PRESS-SCHLAG
: Der Vishi-Kult

■ Schach-Guru Viswanathan Anand, Sieger des Turniers von Reggio Emilia, bezaubert die Schachfans

Der Rauch über den Köpfen verzieht sich. Das Schachvolk jubelt: „Wir haben einen Weltmeister.“ Der aus dem Aserbeidschan angerollte Orkan Garri Kasparow hat den vielgehaßten Tolja Karpow vom Schachthron gewirbelt. Mehr als sechs Jahre ist es jetzt her, daß die Schachfans vor Freude über den damals 22jährigen Thronfolger die drohende Langeweile vergaßen, die der zornige junge Kasparow vollmundig verheißen hatte. „Ich werde bis ins nächste Jahrtausend Weltmeister bleiben.“ Und überhaupt sei neben Karpow kein anderer ernsthafter Konkurrent in Sicht.

Das hat sich in den zurückliegenden zwei Jahren merklich gewandelt. Gleich ein halbes Dutzend Fangemeinden hat sich über die Frage nach dem nächsten Weltmeister etabliert. Während Kasparow in der Beliebtheitsskala deutlich abgerutscht ist, stößt man zunächst auf Wassili Iwantschuk, den 22jährigen Ukrainer, der Kasparow nach knapp einem Jahrzehnt als Erster einen Turniersieg wegschnappen konnte. Ebenfalls Vertreter des jung-dynamischen Stils, hat auch der ein Jahr ältere Boris Gelfand aus Minsk seine Anhänger gefunden. Wer es exzentrisch mag, für den ist Gata Kamski (17) der Richtige, dessen ex-boxender Daddy Kasparow ganz nebenbei der versuchten Vergiftung seines Sohnes bezichtigt hat. Judit Polgar (15), die nach dem Tiel des ungarischen Meisters auch den eines Großmeisters eroberte, und Peter Leko, der stärkste Zwölfjährige aller Schachzeiten, vertreten die ungarische Holzspielzeug-Pädagogik.

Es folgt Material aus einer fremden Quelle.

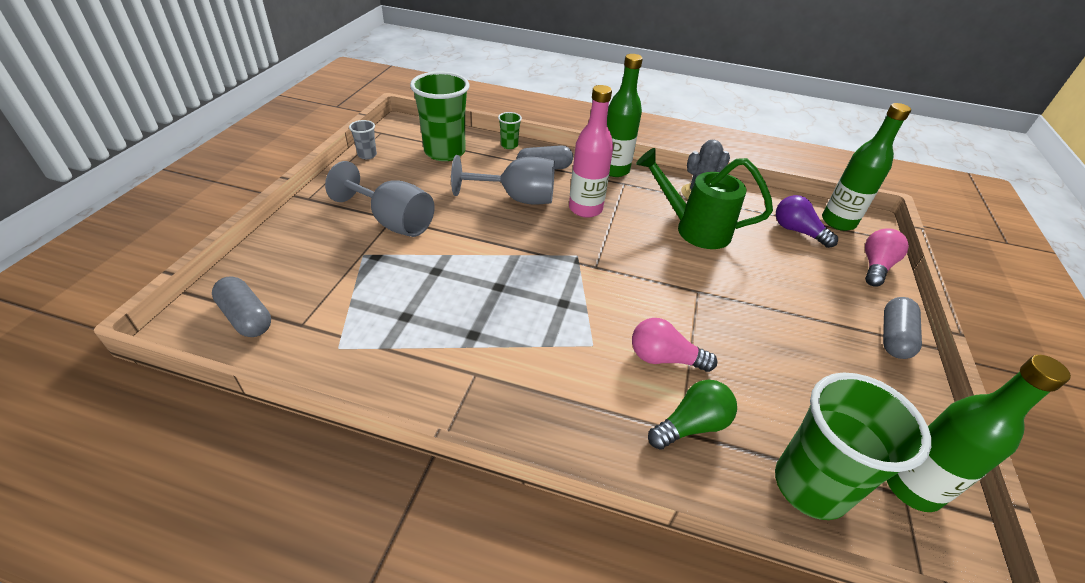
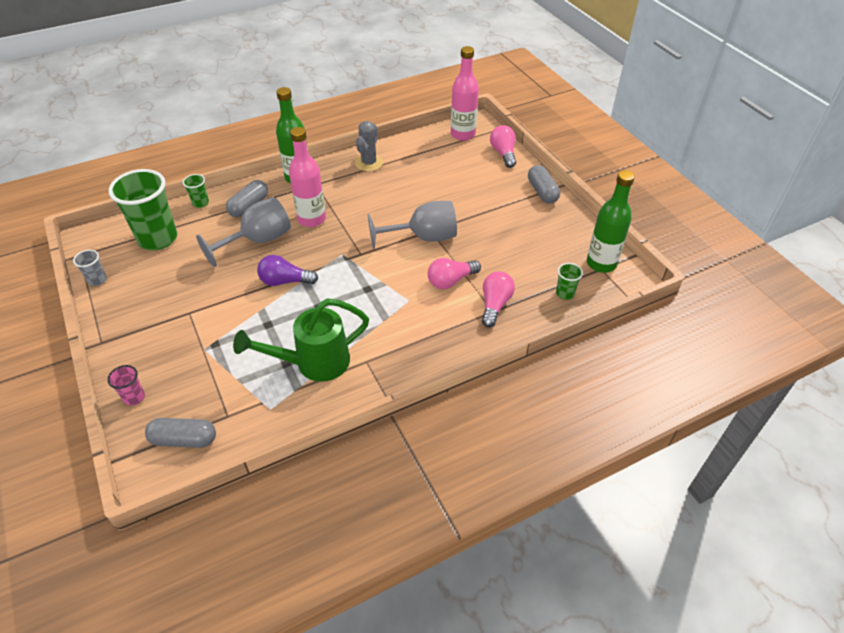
camera: 40 degrees left, 5 degrees up
(267, 254) = (134, 397): none -> pink cup
(392, 222) = (193, 314): grey goblet -> grey goblet (423, 237)
(691, 425) = (495, 305): green light bulb -> pink light bulb
(693, 229) = (390, 191): green watering can -> green watering can (313, 363)
(797, 231) = (447, 155): purple light bulb -> purple light bulb (285, 281)
(810, 486) = (565, 293): green cup -> green cup, size x0.44
(838, 222) = (462, 134): green bottle -> pink bottle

Doch Peterlein weiß es am Besten: „Mein Lieblingsspieler ist der Vishi!“ So nennen nicht nur die Großmeisterkollegen den 22jährigen Tamilen aus Madras, weil Viswanathan Anand so schwer über europäische Zungen geht. Dunkelhäutig und in der fast obligatorischen Lederjacke am Brett, hat er das Zeug zum Publikumsliebling. Mit seinem zügigen, nicht immer dogmatischen Spiel bringt er seine Gegner regelmäßig aus dem Rhythmus. Die Kritiker sind denn auch voll des Lobes über sein natürliches Stellungsverständnis, seine rasanten Rechenkünste und den nötigen Schuß Pragmatik in seinem Spiel. Der Weltmeister der VorbereitungKasparow, der seine idealistische Suche nach dem immerbesten Zug bereits vom Zeitgeist überholt sieht, hat in Anand seinen Angstgegner gefunden. Außer gegen ihn hat er nur gegen den in den Vereinigten Staaten lebenden Boris Gulko ein Negativ- Score. Schon im niederländischen Tilburg verlor er eine Partie gegen Vishi, gewann dann aber trotzdem noch das Turnier. In Reggio Emilia hagelte es nun, kaum zwei Monate später, die zweite Niederlage, und das auch noch mit den vorteilsträchtigen weißen Steinen. Raubtierbändiger Vishi — er nennt Kasparow „The Beast“ — will seinen Erfolg zwar nicht erwartet haben, den Status des nicht ganz ernstzunehmenden Jungzockers hat er jedoch längst abgelegt.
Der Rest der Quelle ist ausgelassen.